Jadi, toleransi dan kerukunan di Indonesia, tak terbantahkan lagi, memang kompleks. Sebabnya, tiap sudut wilayah punya konfigurasi sosialnya sendiri, dan punya titik sensitifnya masing-masing. Kadang, apa yang dianggap tidak berkaitan dengan diskriminasi, seperti pembangunan ataupun transmigrasi, justru punya kaitan secara tidak langsung terhadap diskriminasi yang dapat meletus di kemudian hari dengan ekspresi yang berjejalin dengan SARA.
Prioritas utama yang perlu dikedepankan adalah, bagaimana mengelola konfigurasi dan sentifitas di tiap daerah agar mengarah pada kerukunan yang benar-benar rukun dan punya daya tahan terhadap modus-modus pengkotakan politik. Dan memastikan bahwa tidak ada kesenjangan antara retorika dan realita Pancasila.

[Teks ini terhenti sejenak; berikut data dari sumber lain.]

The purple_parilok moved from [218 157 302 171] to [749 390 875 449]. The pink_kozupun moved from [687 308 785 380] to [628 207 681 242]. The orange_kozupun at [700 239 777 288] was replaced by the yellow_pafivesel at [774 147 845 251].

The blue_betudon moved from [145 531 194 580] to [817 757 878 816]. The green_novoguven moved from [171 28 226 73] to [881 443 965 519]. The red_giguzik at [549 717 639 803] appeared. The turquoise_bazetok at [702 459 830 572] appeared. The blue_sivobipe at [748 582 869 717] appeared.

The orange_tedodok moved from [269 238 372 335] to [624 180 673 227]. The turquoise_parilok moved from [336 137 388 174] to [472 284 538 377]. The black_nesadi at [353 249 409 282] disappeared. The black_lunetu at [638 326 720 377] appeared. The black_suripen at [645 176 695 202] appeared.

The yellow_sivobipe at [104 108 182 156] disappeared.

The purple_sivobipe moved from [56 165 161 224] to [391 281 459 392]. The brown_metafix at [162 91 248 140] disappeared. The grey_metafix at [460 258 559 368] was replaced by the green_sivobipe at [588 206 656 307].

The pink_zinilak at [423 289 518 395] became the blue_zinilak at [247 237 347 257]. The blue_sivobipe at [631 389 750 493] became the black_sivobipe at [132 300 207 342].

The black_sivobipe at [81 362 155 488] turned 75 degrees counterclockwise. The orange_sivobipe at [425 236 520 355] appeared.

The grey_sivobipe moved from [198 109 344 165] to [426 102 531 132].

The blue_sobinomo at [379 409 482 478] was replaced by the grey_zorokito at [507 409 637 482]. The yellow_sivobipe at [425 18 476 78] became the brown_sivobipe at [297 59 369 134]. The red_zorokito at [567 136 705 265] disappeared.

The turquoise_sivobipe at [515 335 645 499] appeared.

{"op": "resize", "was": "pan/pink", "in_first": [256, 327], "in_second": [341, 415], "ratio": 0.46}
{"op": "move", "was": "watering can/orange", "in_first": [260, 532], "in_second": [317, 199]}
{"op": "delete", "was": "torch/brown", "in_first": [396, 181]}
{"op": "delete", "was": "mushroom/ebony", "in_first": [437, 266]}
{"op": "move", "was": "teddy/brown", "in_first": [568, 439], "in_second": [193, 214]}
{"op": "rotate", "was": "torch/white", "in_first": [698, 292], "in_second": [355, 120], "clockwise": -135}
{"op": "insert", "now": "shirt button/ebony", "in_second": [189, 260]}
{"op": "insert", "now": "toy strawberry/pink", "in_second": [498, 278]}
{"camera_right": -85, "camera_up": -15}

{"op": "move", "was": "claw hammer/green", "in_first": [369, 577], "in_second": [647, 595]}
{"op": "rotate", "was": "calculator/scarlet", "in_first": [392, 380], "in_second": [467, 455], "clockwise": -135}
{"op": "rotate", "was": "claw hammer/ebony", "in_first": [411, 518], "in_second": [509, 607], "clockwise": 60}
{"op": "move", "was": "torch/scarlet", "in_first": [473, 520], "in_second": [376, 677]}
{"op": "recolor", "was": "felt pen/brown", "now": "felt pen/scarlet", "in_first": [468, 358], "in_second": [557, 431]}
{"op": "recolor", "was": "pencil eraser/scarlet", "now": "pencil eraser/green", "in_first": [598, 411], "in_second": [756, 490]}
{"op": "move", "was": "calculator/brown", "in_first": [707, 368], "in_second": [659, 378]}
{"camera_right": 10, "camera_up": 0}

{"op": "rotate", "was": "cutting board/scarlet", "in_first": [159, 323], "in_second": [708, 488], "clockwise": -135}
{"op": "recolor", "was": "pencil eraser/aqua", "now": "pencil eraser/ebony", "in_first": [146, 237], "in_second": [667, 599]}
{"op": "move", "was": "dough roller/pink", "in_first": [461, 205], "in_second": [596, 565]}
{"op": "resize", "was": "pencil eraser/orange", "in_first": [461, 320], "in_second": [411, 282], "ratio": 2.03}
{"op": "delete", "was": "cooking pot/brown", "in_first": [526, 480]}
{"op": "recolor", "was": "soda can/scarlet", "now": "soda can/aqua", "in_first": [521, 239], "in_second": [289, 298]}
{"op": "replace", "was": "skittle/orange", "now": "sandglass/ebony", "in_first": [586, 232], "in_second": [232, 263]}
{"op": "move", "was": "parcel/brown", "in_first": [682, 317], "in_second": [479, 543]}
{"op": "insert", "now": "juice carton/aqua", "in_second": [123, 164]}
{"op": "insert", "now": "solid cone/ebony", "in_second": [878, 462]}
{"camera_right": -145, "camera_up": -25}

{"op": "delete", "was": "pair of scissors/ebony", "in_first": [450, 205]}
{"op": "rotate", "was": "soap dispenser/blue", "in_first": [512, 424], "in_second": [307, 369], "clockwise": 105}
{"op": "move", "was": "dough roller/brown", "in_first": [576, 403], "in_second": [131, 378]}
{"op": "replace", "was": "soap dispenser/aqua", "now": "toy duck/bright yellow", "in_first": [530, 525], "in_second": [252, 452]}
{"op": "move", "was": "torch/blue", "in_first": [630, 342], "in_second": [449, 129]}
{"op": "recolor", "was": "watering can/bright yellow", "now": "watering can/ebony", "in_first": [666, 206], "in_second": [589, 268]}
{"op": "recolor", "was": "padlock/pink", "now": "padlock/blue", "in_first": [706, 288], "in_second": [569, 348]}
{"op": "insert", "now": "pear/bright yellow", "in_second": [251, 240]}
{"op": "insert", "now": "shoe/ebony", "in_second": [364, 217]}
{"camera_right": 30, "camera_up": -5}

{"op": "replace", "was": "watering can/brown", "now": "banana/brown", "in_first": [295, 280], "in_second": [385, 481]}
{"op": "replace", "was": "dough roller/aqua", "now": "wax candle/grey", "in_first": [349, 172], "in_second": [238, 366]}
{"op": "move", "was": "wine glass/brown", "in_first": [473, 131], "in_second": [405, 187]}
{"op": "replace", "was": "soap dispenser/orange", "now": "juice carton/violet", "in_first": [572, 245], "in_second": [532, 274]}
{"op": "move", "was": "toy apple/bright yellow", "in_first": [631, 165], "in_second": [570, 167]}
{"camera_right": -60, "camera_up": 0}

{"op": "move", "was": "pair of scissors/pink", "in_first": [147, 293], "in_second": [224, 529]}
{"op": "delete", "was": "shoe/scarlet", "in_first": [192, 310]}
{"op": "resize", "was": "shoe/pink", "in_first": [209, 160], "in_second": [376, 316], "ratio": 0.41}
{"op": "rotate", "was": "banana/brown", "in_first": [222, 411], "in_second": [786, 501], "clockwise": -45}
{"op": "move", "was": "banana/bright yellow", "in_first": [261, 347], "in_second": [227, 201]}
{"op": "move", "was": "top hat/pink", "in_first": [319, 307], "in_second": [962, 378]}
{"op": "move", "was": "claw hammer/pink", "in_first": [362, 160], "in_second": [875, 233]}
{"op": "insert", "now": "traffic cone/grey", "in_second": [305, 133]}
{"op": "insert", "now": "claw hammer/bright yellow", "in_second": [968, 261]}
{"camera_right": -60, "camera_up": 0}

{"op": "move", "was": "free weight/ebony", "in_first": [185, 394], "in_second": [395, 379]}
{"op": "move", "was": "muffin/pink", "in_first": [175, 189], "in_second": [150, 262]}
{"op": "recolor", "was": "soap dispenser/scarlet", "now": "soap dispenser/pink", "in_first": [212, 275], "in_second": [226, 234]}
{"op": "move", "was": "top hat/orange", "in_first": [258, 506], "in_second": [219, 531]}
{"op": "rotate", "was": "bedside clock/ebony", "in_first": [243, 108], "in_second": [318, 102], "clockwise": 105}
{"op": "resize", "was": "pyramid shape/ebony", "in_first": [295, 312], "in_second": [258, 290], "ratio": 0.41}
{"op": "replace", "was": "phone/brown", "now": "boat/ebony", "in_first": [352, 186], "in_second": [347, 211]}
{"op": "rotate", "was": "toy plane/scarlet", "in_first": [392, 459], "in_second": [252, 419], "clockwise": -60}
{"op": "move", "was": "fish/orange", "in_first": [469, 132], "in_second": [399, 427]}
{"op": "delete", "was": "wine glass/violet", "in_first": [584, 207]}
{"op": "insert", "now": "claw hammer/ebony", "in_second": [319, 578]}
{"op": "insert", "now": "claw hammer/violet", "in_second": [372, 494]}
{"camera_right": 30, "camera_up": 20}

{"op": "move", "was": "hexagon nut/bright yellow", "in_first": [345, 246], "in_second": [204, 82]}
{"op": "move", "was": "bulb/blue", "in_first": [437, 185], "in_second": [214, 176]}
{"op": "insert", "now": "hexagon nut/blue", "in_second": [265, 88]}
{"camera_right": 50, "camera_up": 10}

Sebabnya, toleransi, kerukunan, Pancasila, atau kata kunci apapun yang serumpun dengannya, bukanlah objek komoditas a la ‘humas’ yang pada kesempatan-kesempatan tertentu kerap mengirisnya menjadi potongan kecil yang terlihat baik, namun melupakan seabrek kenyataan lain yang pahit. Lebih baik berpegang pada realita pahit dan mengevaluasi diri, dibanding berpegang pada realita baik dan berbangga diri.